Con l’abito di scena, a sipario chiuso, Alessandro si presenta, salutando il pubblico, affermandosi orgoglioso come lo era sua padre, di portare in scena i suoi lavori, contando solo ed unicamente sul botteghino: << Chi è venuto a vedere mio padre Gilberto in teatro almeno una volta, al 99% lo avrà certamente visto in “U sapiti com’è“, commedia drammatica alla quale era affezionato: aveva cominciato ad interpretarla nel 1971 in un teatro parrocchiale nella zona della Piazza San Francesco a Catania. L’allestimento che vedete è quello originale del 1989, e ha girato il mondo, tutti i continenti. E se l’allestimento scenico è lo stesso, e gli attori sono in parte cambiati, la parrucca, quella che io indosserò è la stessa con la quale mio padre ha interpretato Cola in oltre duemilaottocento repliche. E lo ha fatto da uomo libero, insegnando a me a fare lo stesso e per questo, ringrazio tutti gli spettatori che mi permettono di esserlo a mia volta.>>
“U sapiti com’è” è come una dedica, con una premessa romantica, quella della parrucca indossata da Gilberto per interpretare Cola, u figghiu babbu, la creatura candita, un adulto con i pensieri di un bambino, che c’è chi gli vuole bene e chi lo prende in giro. Un ragazzone innocuo, in camicia e braghe di tela che segue ragionamenti a suo modo logici…”Iu, se u’ Signuri mi chiama, non ci arrispunnu! Ci dicu ca’ aiu a chì fari!”

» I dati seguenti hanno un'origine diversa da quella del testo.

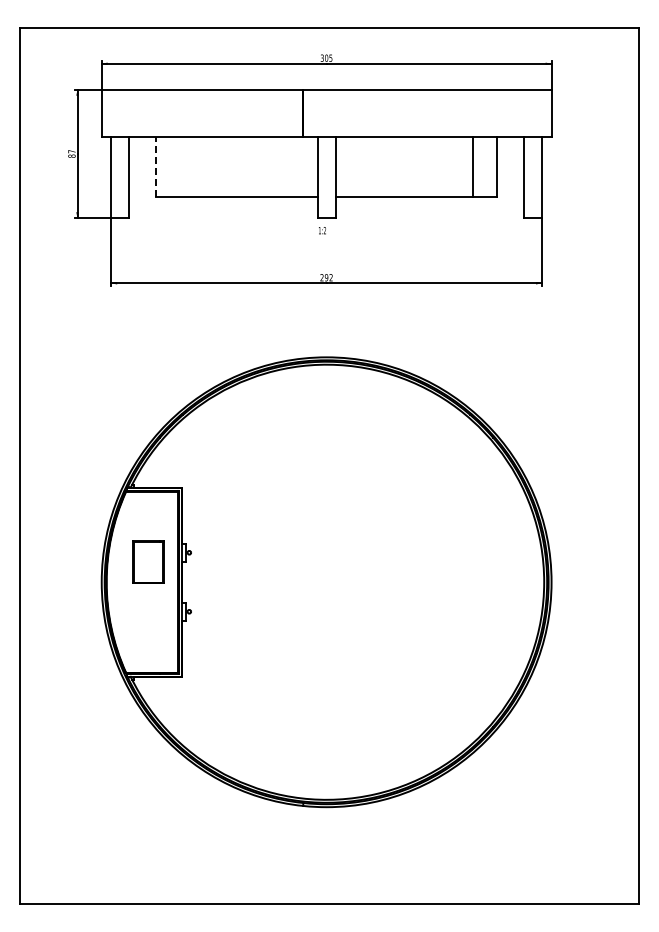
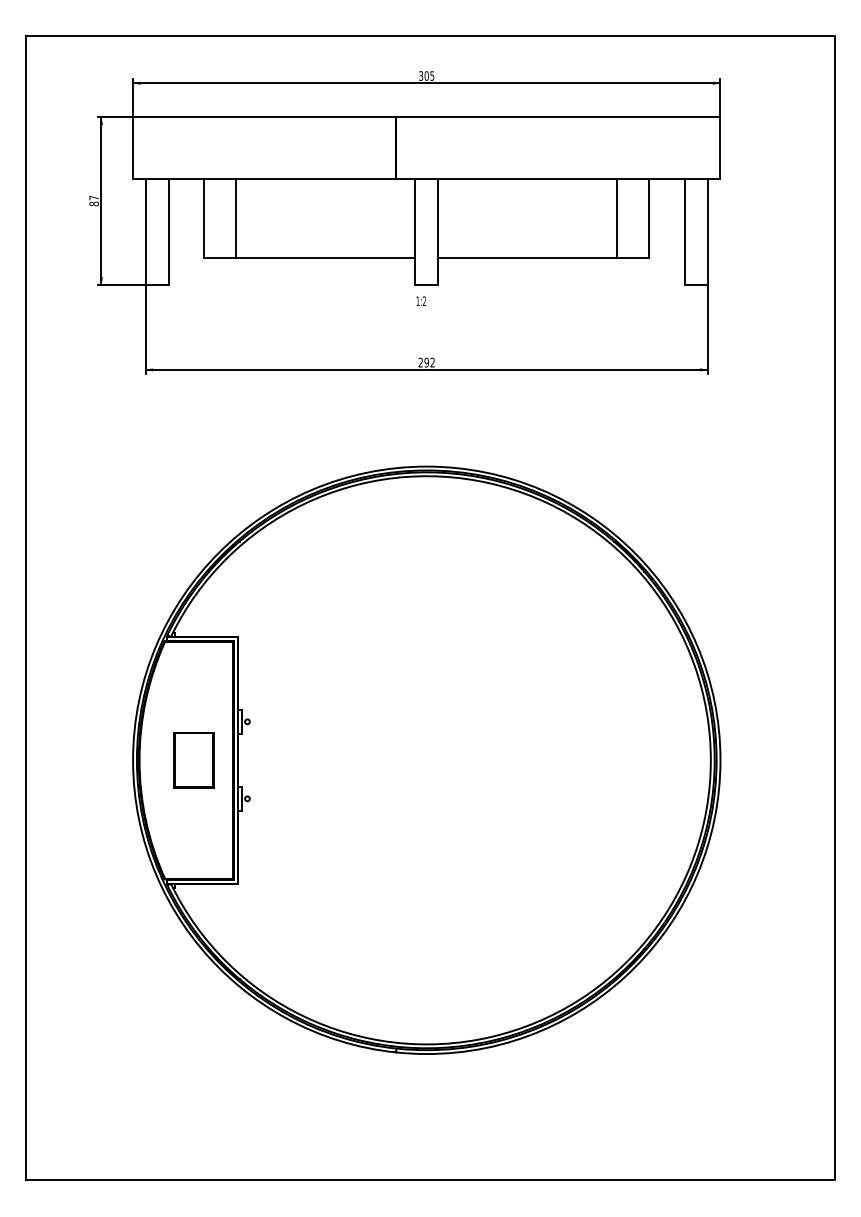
line: (156, 166) -> (204, 217), dashed -> solid
line: (180, 167) -> (235, 218), added
part: (148, 561) -> (194, 759), moved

In platea ed in tribuna, scorrendo verso l’uscita del Teatro Metropolitan, gli spettatori mormorano e di rimbalzo fra una fila ed un altra, fra un capannello di gente ed un altro, si sente “ma tu lo hai visto con suo padre?…ricordi? Ci pensi? C’eri?” Purtroppo, io no, ma la buona parte del pubblico ha goduto la gioia di vedere Gilberto Idonea interpretare il personaggio di Cola e – desidero fare un paragone al contrario, certa che Gilberto non se la prenderà – bene come suo figlio Alessandro.
Nel caso dei figli d’arte, la parentela può diventare un nodo scorsoio: se non stai attento, ti ci puoi pure strozzare, soprattutto se il padre è stato tanto grande. Ma Alessandro, credo sappia bene come camminare su terreni un po’ ostici, per una sola ragione: come Eduardo Saitta col padre Salvo, questi giovani sono stati sottoposti ad una gavetta che ha fatto di loro artisti completi. La facilità di trovarsi sul palcoscenico perché già ci si trovavano e si trovano i genitori, è stata complicata per insegnare che nel mondo della recitazione non si vive di rendita e Eduardo Saitta ed Alessandro Idonea (per parlare di persone che conosciamo bene) hanno cominciato dai problemi, dalla fatica, dai lavoretti; nel senso che è stato loro insegnato a fare i conti con le eventuali occorrenze di bassa frequenza che la popolarità può incontrare e conoscere ogni singolo meccanismo. Insomma, il figlio d’arte non si deve gloriare del privilegio di “casta”. Alessandro ed Eduardo hanno, nella fattispecie, maturato una propria professionalità che certamente è stata guidata dalla scuola dei padri ma che è avulsa dalla protezione degli stessi. E con questa formula sono avvenute la maturazione e la conquista dell’Arte.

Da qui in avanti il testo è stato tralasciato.